Chacun est surpris par un tel ordre, mais personne n'ose s'y opposer. Les investigations commencent alors dans le convoi, et les uns après les autres, les chariots se retrouvent fouillés sans ménagement. L'entreprise, longue et fastidieuse, s'avère infructueuse. La rage de Saudal ne fait que se décupler et il persiste à les croire coupables. Il sort alors son revolver et le braque sur la tempe d'un jeune garçon qui se trouve à proximité de lui ! 
La vallée du Vardar en aval de Demir Kapija, en mai 2012
(Wikimedia Commons - Prince Roy)

Il s'agit de l'un des fils du chef. Le gamin est terrifié et sa mère crie de panique. Son père, lui, s'inquiète auprès de l'interprète. Il lui demande pitié pour son fils et jure qu'il ne peut pas lui rendre ces objets, qu'ils ne possèdent pas. Le capitaine, appuyé par le lieutenant serbe, tente alors de le raisonner. Petit à petit, Saudal commence à les entendre et le capitaine argumente sur le fait qu'un tel acte déshonorerait l'armée française, entacherait la réputation du régiment et compromettrait sa carrière. Saudal finit par admettre que tout cela n'en vaut pas la peine et rengaine son arme. Il donne l'ordre à ses hommes de rentrer au camp tandis que l'enfant part se réfugier dans les bras de sa mère. Les Tziganes regardent partir le camion avec mépris et incrédulité, et aussi avec beaucoup de soulagement... 

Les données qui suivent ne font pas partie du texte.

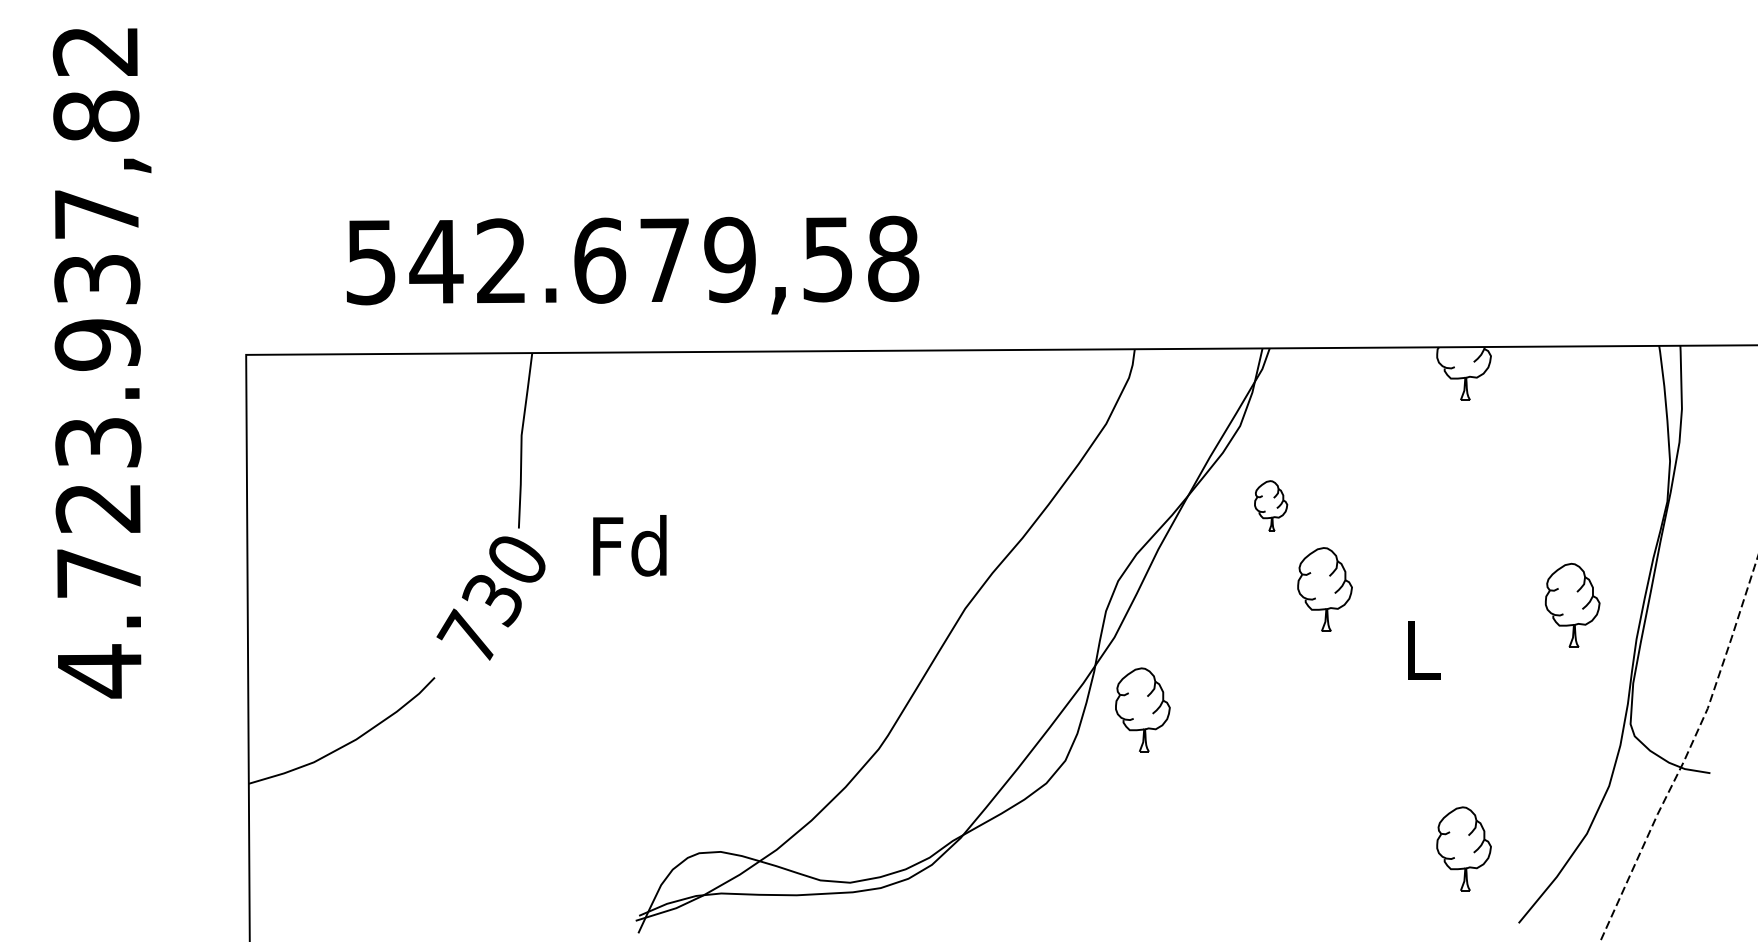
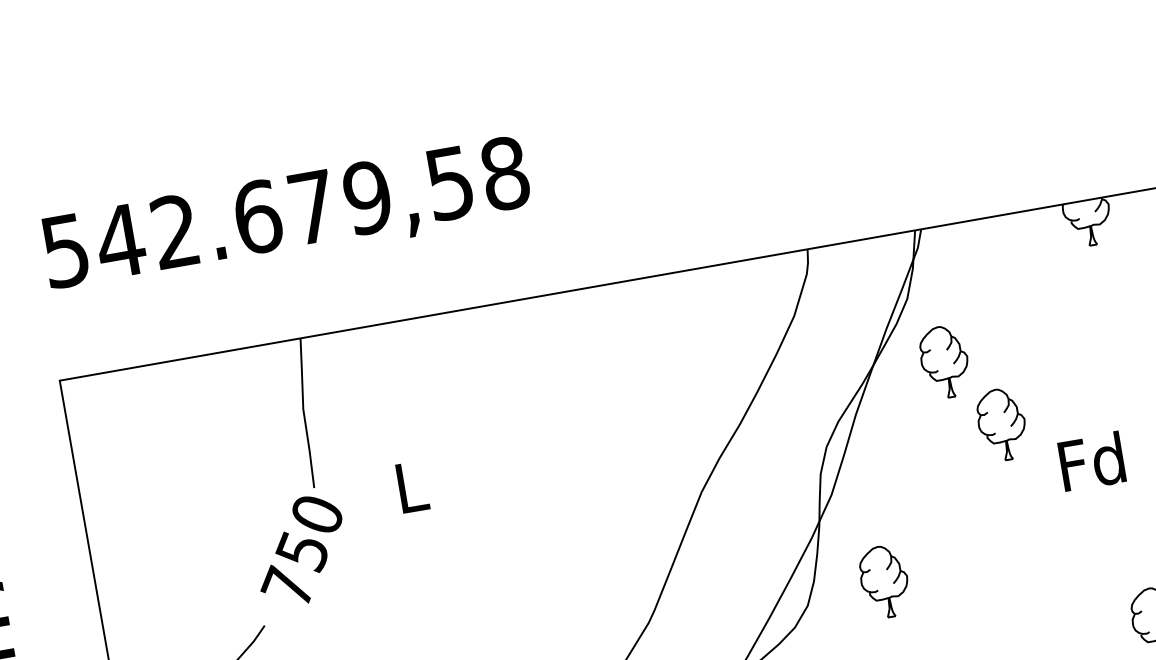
text: (632, 264) -> (286, 215), moved
part: (1270, 505) -> (944, 361), size x1.67
text: (629, 545) -> (409, 486), Fd -> L
text: (491, 599) -> (301, 551), 730 -> 750
text: (1421, 649) -> (1091, 461), L -> Fd
part: (1142, 709) -> (884, 581), moved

Sur la route du retour, de nuit et sous la pluie, le camion est plongé dans le silence. Saudal se terre dans son dépit tandis que les deux autres officiers, encore stupéfaits par son attitude, n'osent plus lui adresser la parole.

Plus tard, une fois arrivé au cantonnement, le commandant Saudal se rend au mess pour y dîner. Il est tard mais les autres officiers du régiment y sont encore. Saudal reste silencieux durant tout le repas et ne prend la parole qu'à la fin. Il s'est rendu compte de l'absence du commandant Alliot, avec qui il partage sa tente. Il ne l'a plus vu depuis le début de matinée et demande de ses nouvelles. On lui apprend qu'il est tombé malade, pris d'une nouvelle crise de paludisme qui semble très sérieuse. Il a été emmené par les services de santé au dépôt n°2, que l'on surnomme le "dépôt des éclopés n°2" à quelques kilomètres de là, pour y être soigné. Saudal comprend alors qu'il tient là l'explication de la dispersion de son nécessaire à rasage et de sa sacoche. Si celles d'Alliot sont encore dans la tente et plus les siennes, c'est qu'elles ont été confondues par le personnel de santé !

Le lendemain matin, il se rend au dépôt n°2 et vient au chevet du commandant Alliot. Après quoi, il échange la sacoche et la mallette d'Alliot avec les siennes. Il prend alors la peine de vérifier dans sa sacoche et découvre que le coffret aux icônes y est toujours, bien enveloppé dans son chèche...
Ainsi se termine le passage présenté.